I'm very happy that Lion introduced NSRegularExpression, but I can't understand why the pattern .* matches two occurrences in a string like "a" (text can be longer).
I was using following code:
NSError *anError = NULL;
NSRegularExpression *regex = [NSRegularExpression regularExpressionWithPattern:#".*"
options:0
error:&anError];
NSString *text = #"a";
NSUInteger counter = [regex numberOfMatchesInString:text
options:0
range:NSMakeRange(0, [text length])];
NSLog([NSString stringWithFormat:#"counter = %u", counter]);
Output from the console is:
2011-07-27 22:03:27.689 Regex[1930:707] counter = 2
Can anyone explain why that is?
The regular expression .* matches zero or more characters. Thus, it will match the empty string as well as a and as such there are two matches.
Mildly surprised that it didn't match 3 times.
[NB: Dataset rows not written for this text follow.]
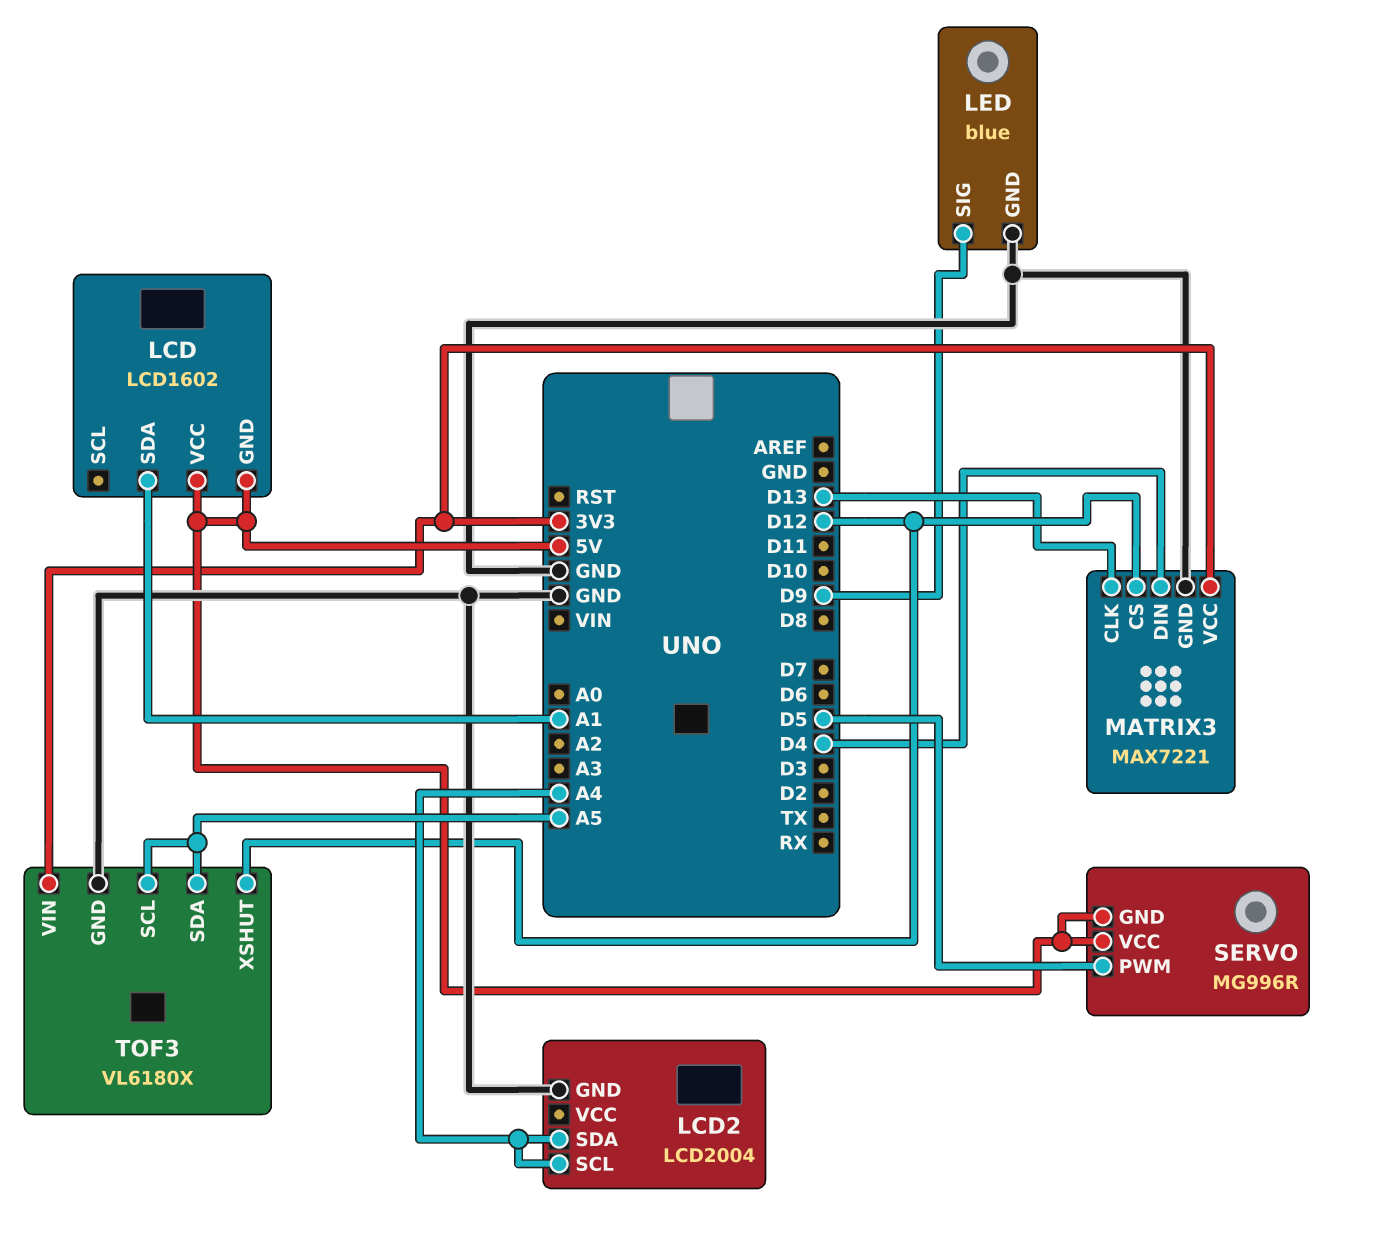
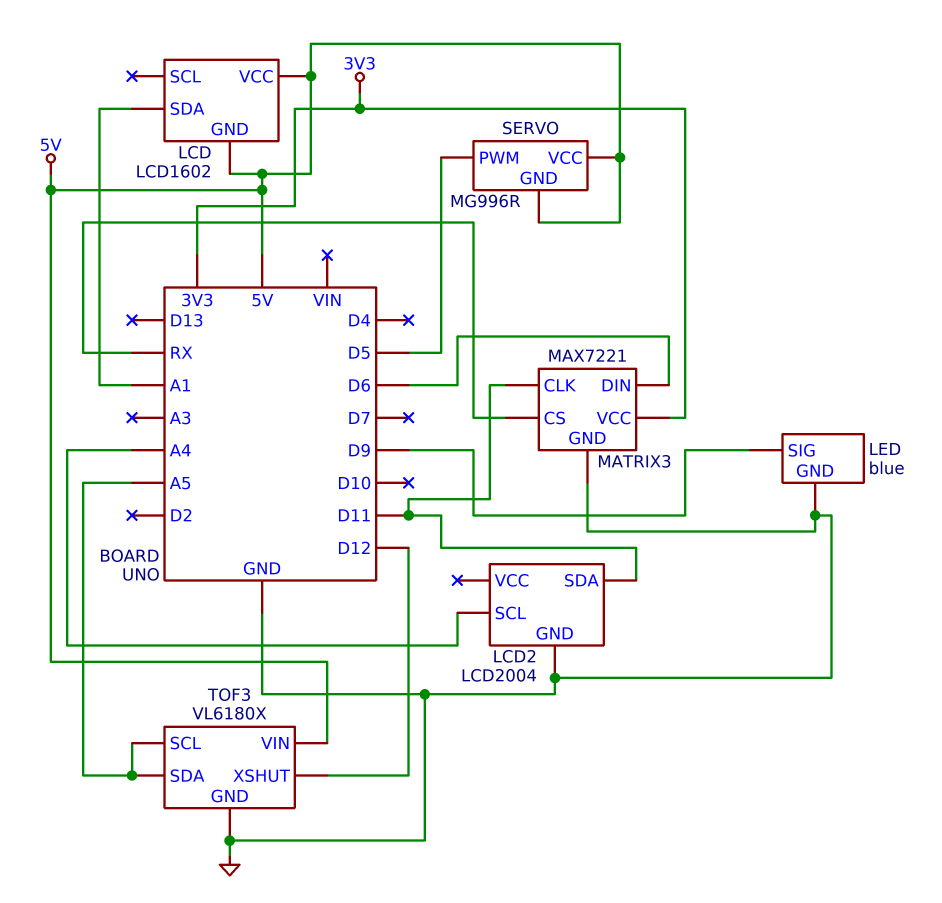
LCD2 pin SDA: A4 -> D11
MATRIX3 pin CLK: D13 -> D11
MATRIX3 pin CS: D12 -> RX
MATRIX3 pin DIN: D4 -> D6
TOF3 pin VIN: 3V3 -> 5V

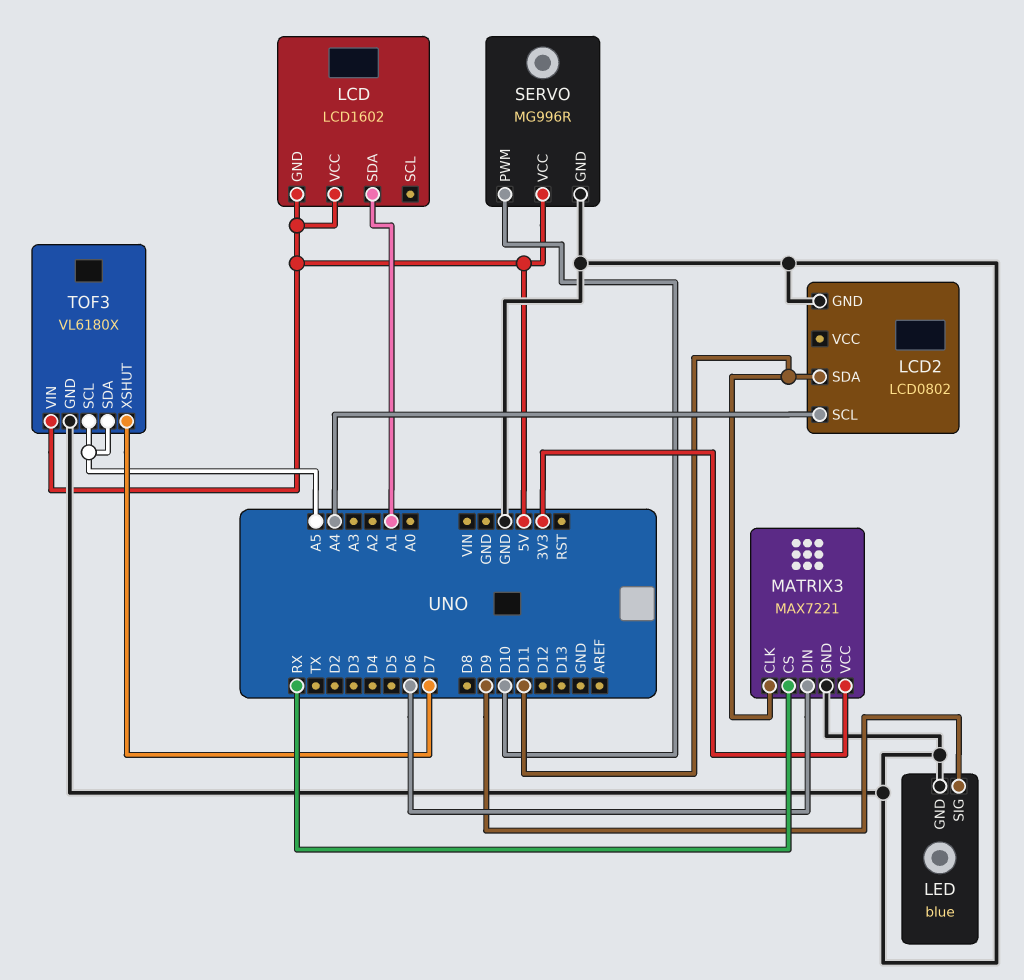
LCD2: LCD2004 -> LCD0802
SERVO pin GND: 5V -> GND
SERVO pin PWM: D5 -> D10
TOF3 pin XSHUT: D12 -> D7

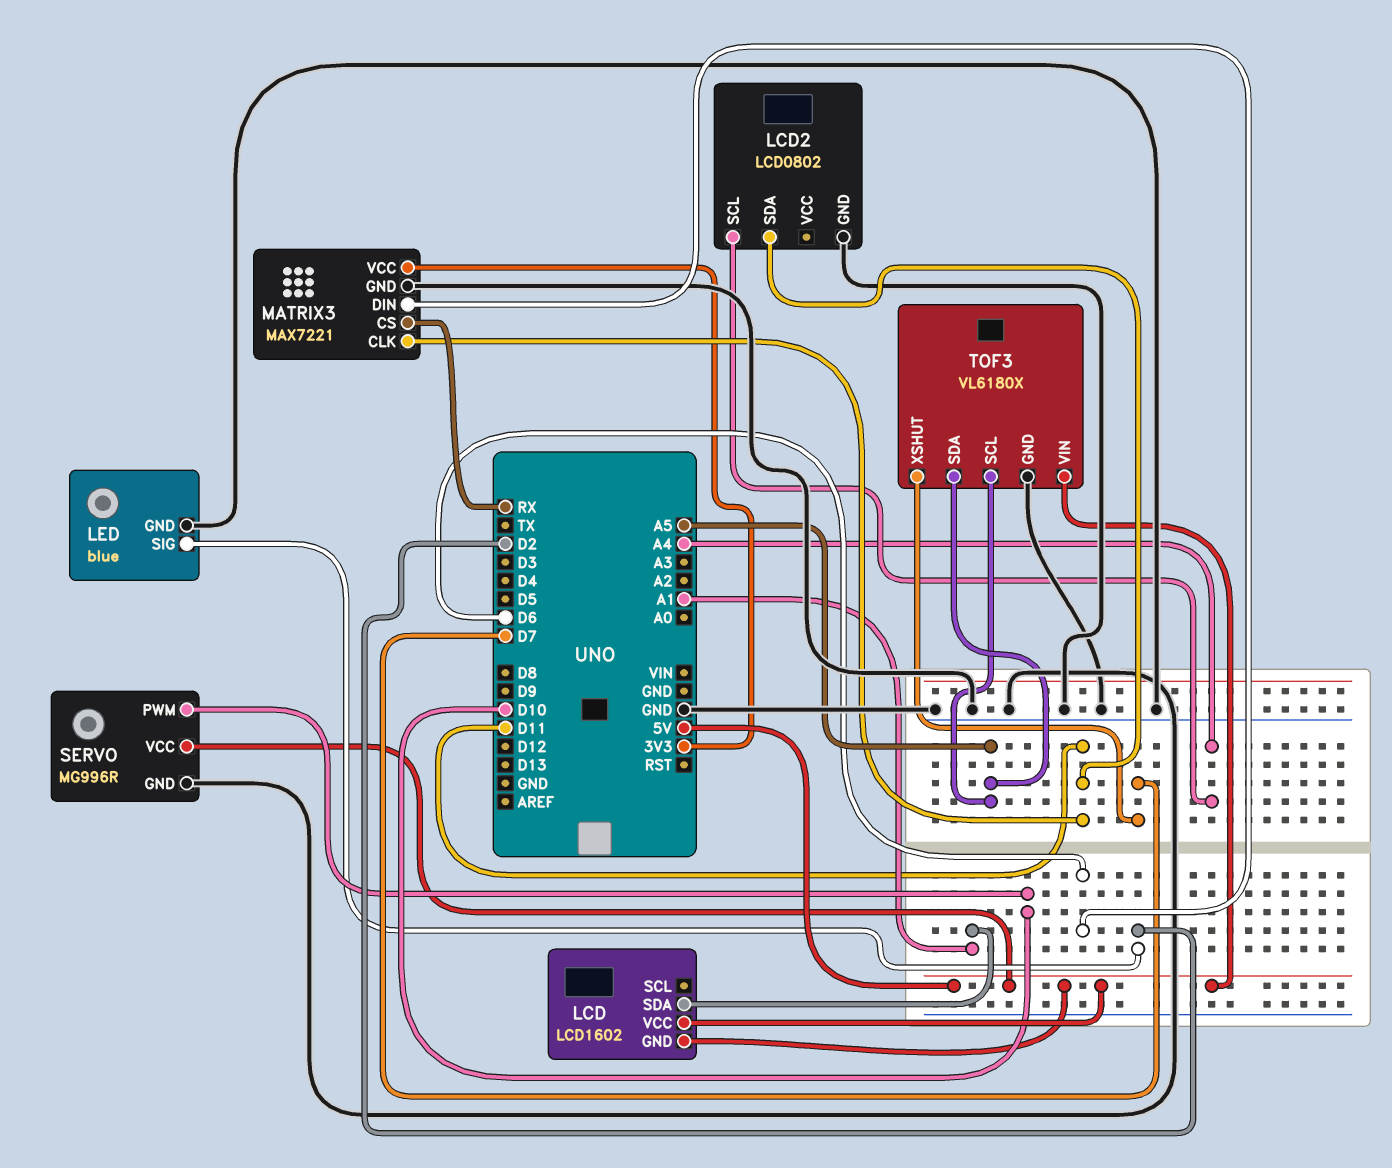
LED pin SIG: D9 -> D2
One for the "" before the "a", one for the "a" and one for the "" after the "a".
As has been noted, use a more precise pattern; including anchors (^ and/or $) might also change the behaviour.
No-one has asked, but why would you want to do this anyway?
The documents on NSRegularExpression say the following:
Some regular expressions [...] can
successfully match a zero-length range, so the comparison of the
resulting range with {NSNotFound, 0} is the most reliable way to
determine whether there was a match or not.
I more reliable way to get just one match would be to change the expression to .+